From Moscow to Manhattan, the Long Way


U.S. prosecutors are trying to seize millions of dollars in ritzy New York City real estate they say are laundered rubles linked to the death of Moscow lawyer Sergei Magnitsky.

Federal prosecutors last week sought the forfeiture of $24 million worth of Manhattan real estate they say was purchased in part with funds connected to the notorious theft of $230 million from Russia’s Treasury in 2007. The crime assumed international importance later when lawyer Sergei Magnitsky died in the custody of Russian police he’d accused of complicity in the theft. Magnitsky was representing a Western-backed hedge fund that was victimized in the massive tax fraud.

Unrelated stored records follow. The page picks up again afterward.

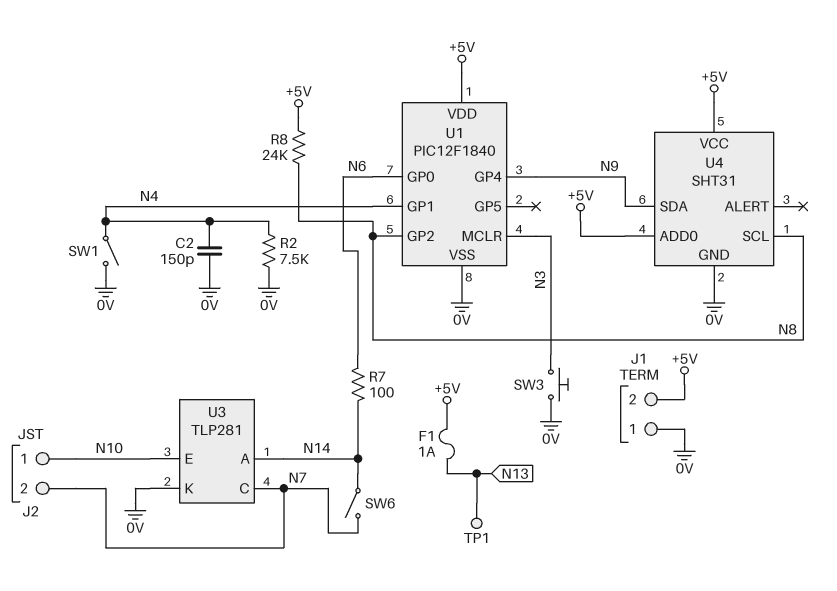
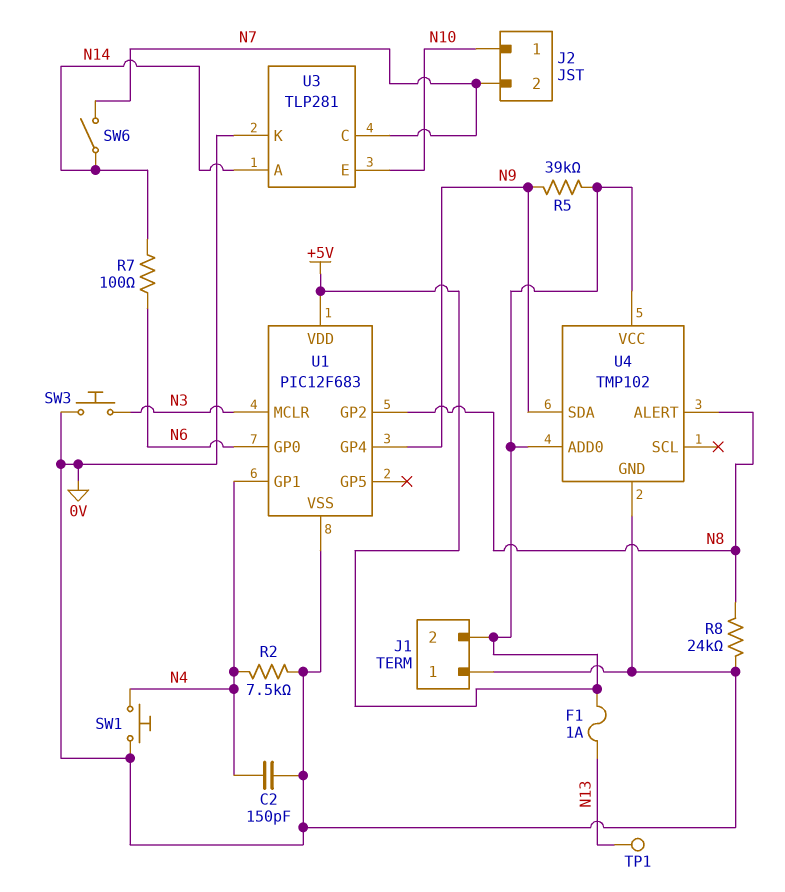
R5: none -> 39k (+5V, N9)
R8: 24k (+5V, N8) -> 24k (0V, N8)
SW1: switch (0V, N4) -> button (0V, N4)
U1: PIC12F1840 -> PIC12F683
U4: SHT31 -> TMP102
U4 pin ALERT: none -> N8
U4 pin SCL: N8 -> none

“A Russian criminal enterprise sought to launder some of its billions in ill-gotten rubles through the purchase of pricey Manhattan real estate,” said Preet Bharara, the U.S. Attorney for the Southern District of New York, in a statement. “While New York is a world financial capital, it is not a safe haven for criminals seeking to hide their loot.” An order freezing the properties and related bank accounts was signed on Wednesday by U.S. District Judge Thomas P. Griesa.

The government’s civil complaint is the first U.S. law-enforcement response to the 2007 seizure of the Russian subsidiaries of Hermitage Capital, once the largest foreign investor in Russia. The complaint states that back then criminals stole the corporate identities of the money manager and used them to falsely claim the refund of $230 million for taxes that Hermitage had paid in prior years. When Moscow attorney Magnitsky presented evidence that he believed showed the involvement of police and tax officials, the complaint continues, he was arrested and died in prison a year later under suspicious circumstances. Barron’s reported on the case in detail in “Crime and Punishment in Putin’s Russia,” in our edition of April 18, 2011.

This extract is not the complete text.